Indigenous North America (1977) & Indigenous British Isles (1980)

LUMPENPROLETARIAT—A basic web search asserts that a “ceremony is an event of ritual significance, performed on a special occasion”. The word may be of Etruscan origin, via the Latin caerimonia.  A good Institutionalist would take umbrage to the past-binding aspects of ceremonial behaviour, which inhibit human capacity for transformative production, healing, and reproduction.  Yet, sheer cold and efficient technological advance without compassion and equanimity cannot sustain a healthy human condition free from wanton suffering.

Suffering can be inflicted exogenously, from without.  And suffering can be inflicted endogenously, from within.  Invariably, humans suffer within because the ‘spirit’ or ‘soul’ or ‘funk’ or ‘psychological’ behavior-thought feeling (BTF) patterns are in distress.  We become trapped in the past or the uncertainty of the future.  Taken out of the present moment—the here and now—we become unable to see clearly.  Our perceptions become distorted.  The human condition gets the blues.  We become inconsolable, downtrodden, the underclass.  We suffer PTSD.  We survive.  We’re squeezed.  The human condition suffers from a broken heart in the face of injustice and injury sans sufficient strongheartedness.

“Manchester in the late 1970s/early 1980s was a real grim sort of industrial waste land. You know? There was nothin’ outside—nothin’ outside to look at or enjoy.
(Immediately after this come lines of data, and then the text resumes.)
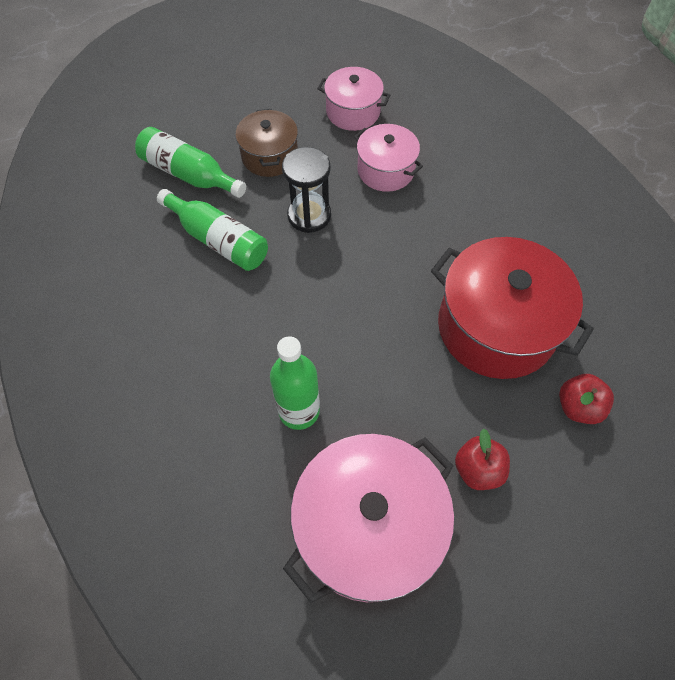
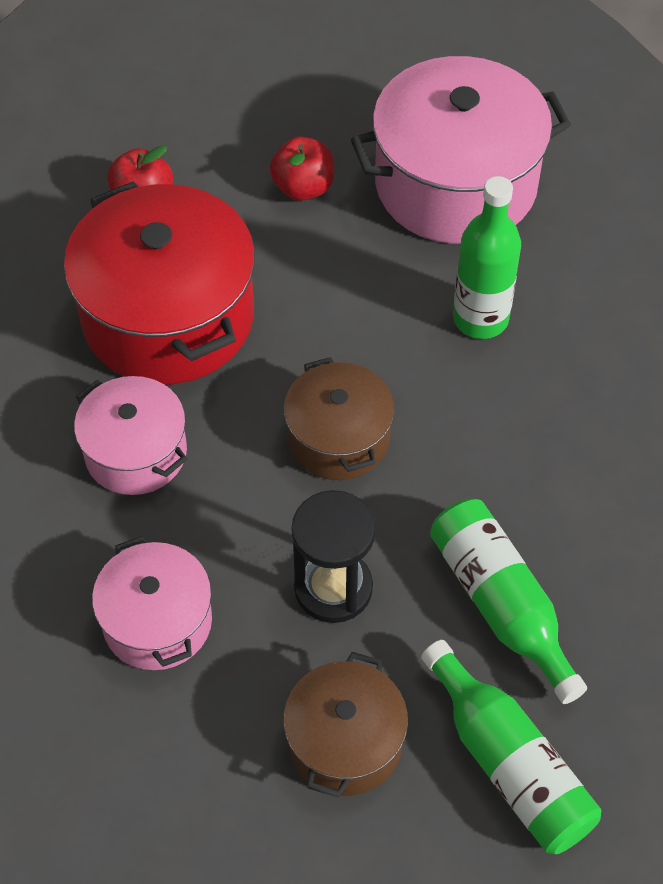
camera: 155 degrees left, 5 degrees down
(348, 293) = (338, 438): none -> brown pot
(353, 112) = (135, 782): pink pot -> pink pot (136, 452)

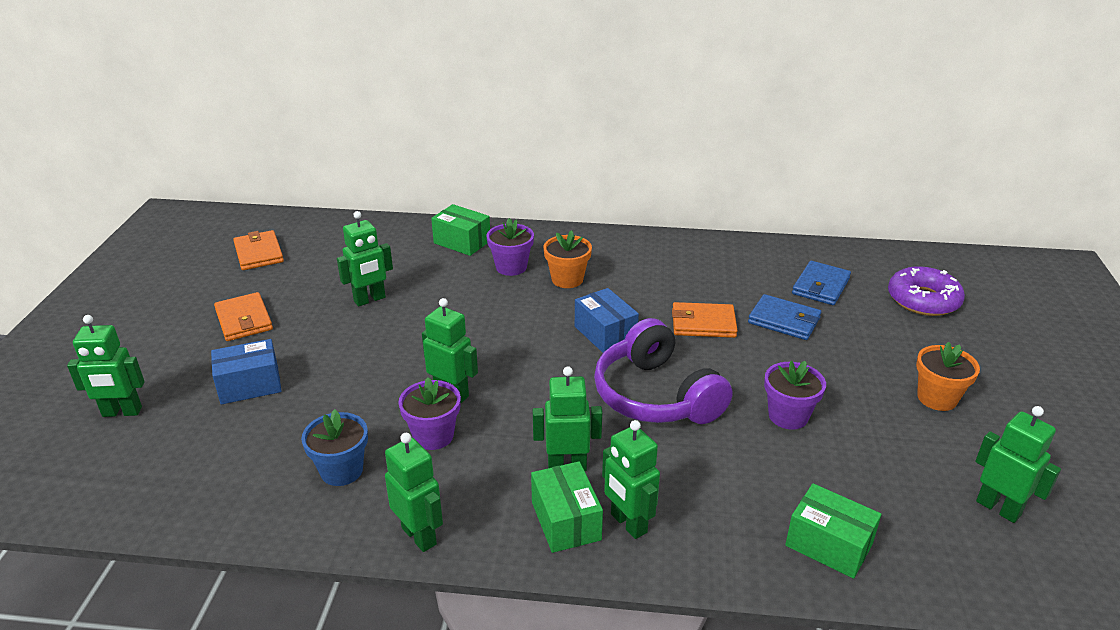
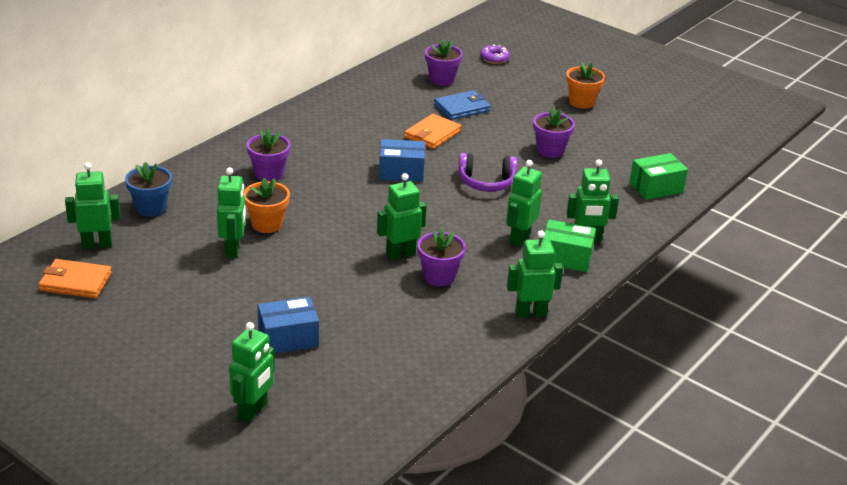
camera: 60 degrees left, 0 degrees up
(244, 320) = (185, 318): orange wallet -> none
(250, 385) = (288, 338): blue box -> blue box turned 60 degrees clockwise
(341, 470) = (437, 324): blue flower pot -> blue flower pot (151, 208)
(462, 242) = (201, 180): green box -> none
(567, 279) = (316, 159): orange flower pot -> orange flower pot (267, 224)
(655, 396) = (486, 182): purple headphones -> purple headphones, size x0.63
(820, 286) = (441, 79): blue wallet -> purple flower pot
(923, 300) = (494, 58): purple donut -> purple donut, size x0.57
(998, 508) = (673, 131): green robot -> green robot (97, 244)

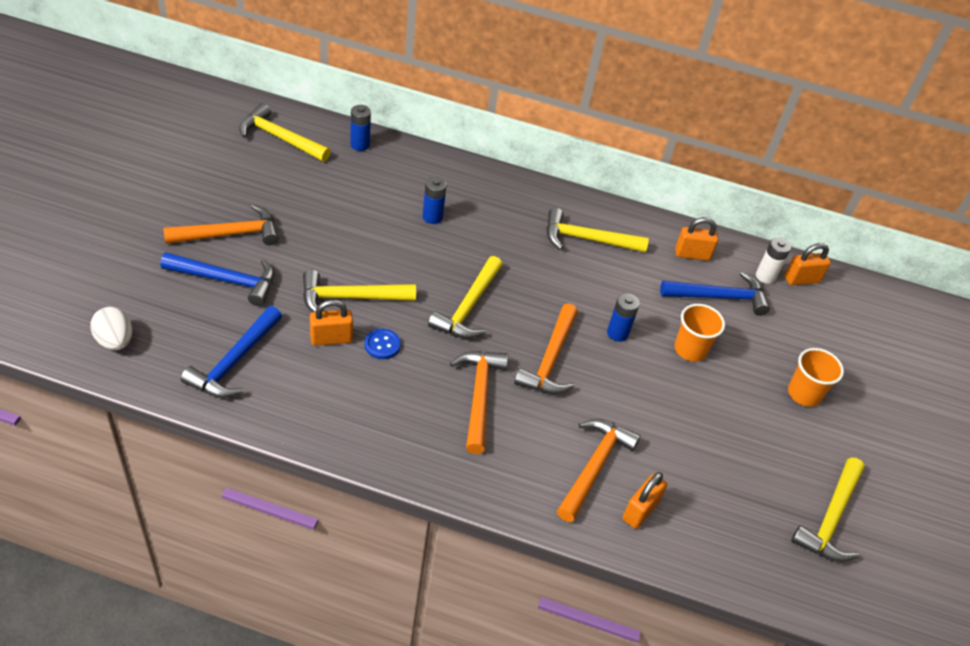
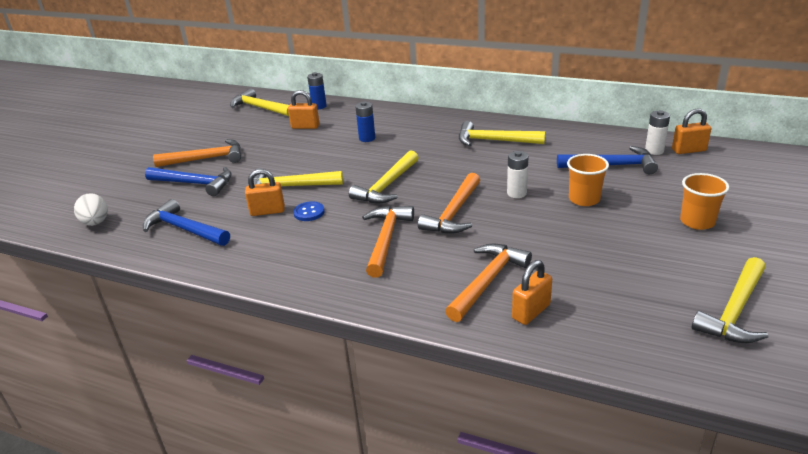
camera: 15 degrees right, 15 degrees down
(235, 361) = (185, 229): blue hammer -> blue hammer turned 90 degrees clockwise
(617, 333) = (516, 193): blue battery -> white battery
(692, 254) = (586, 143): orange padlock -> orange padlock (305, 127)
So, you went inside yourself.” —Bernard Sumner on deindustrialisation, capitalist decline, and alienation.

It seems only compassion can heal and allow societal advance in a way which reduces suffering.  Compassion is not defined by feelings of empathy for the suffering of others.  Compassion is the capacity to act upon one’s feelings of empathy for the suffering of others and practice mindful solutions, which can remove or heal the suffering of others.  Even Institutionalists didn’t rule out all ceremony.  What do the Marxist/Marxian perspectives say about ceremony or spirituality or human development?


“This is why events unnerve me,

They find it all, a different story,

Notice whom for wheels are turning,

Turn again and turn towards this time,

All she asks’s the strength to hold me,

Then again the same old story,

Word will travel, oh, so, quickly,

Travel first and lean towards this time.


“Oh, I’ll break them down, no mercy shown

Heaven knows, it’s got to be this time,

Watching her, these things she said,

The times she cried,

Too frail to wake this time.


“Oh, I’ll break them down, no mercy shown,

Heaven knows, it’s got to be this time,

Avenues all lined with trees,

Picture me and then you start watching,

Watching forever, forever,

Watching love grow, forever,

Letting me know, forever.”

—”Ceremony” (1980) by Joy Division

Ceremony (1977)

“I will tell you something about stories,

[he said]

They aren’t just entertainment.

Don’t be fooled.

They are all we have, you see,

all we have to fight off

illness and death.


“You don’t have anything

if you don’t have the stories.


“Their evil is mighty

but it can’t stand up to our stories.

So they try to destroy the stories

let the stories be confused or forgotten.

They would like that

They would be happy

Because we would be defenseless then.


“He rubbed his belly.

I keep them here

[he said]

Here, put your hand on it

See, it is moving.

There is life here

for the people.


“And in the belly of this story

the rituals and the ceremony

are still growing.



What She Said:

The only cure

I know

is a good ceremony,

that’s what she said.



—from Ceremony (1977, pp. 2-4) by Leslie Marmon Silko

“Author Leslie Marmon Silko was born in Albuquerque in 1948, of mixed ancestry—Laguna Pueblo, Mexican, and white.  She grew up in the Laguna Pueblo Reservation where she lives with her husband and two children.  She is the author of the novel Almanac of the Dead, and her stories have appeared in many magazines and collections (including Writers of the Purple Sage).  She is the recipient of a five-year MacArthur Foundation Grant” (Silko 1977).

Causal fallacy?  Non causa pro causa? Or celebration of serendipity?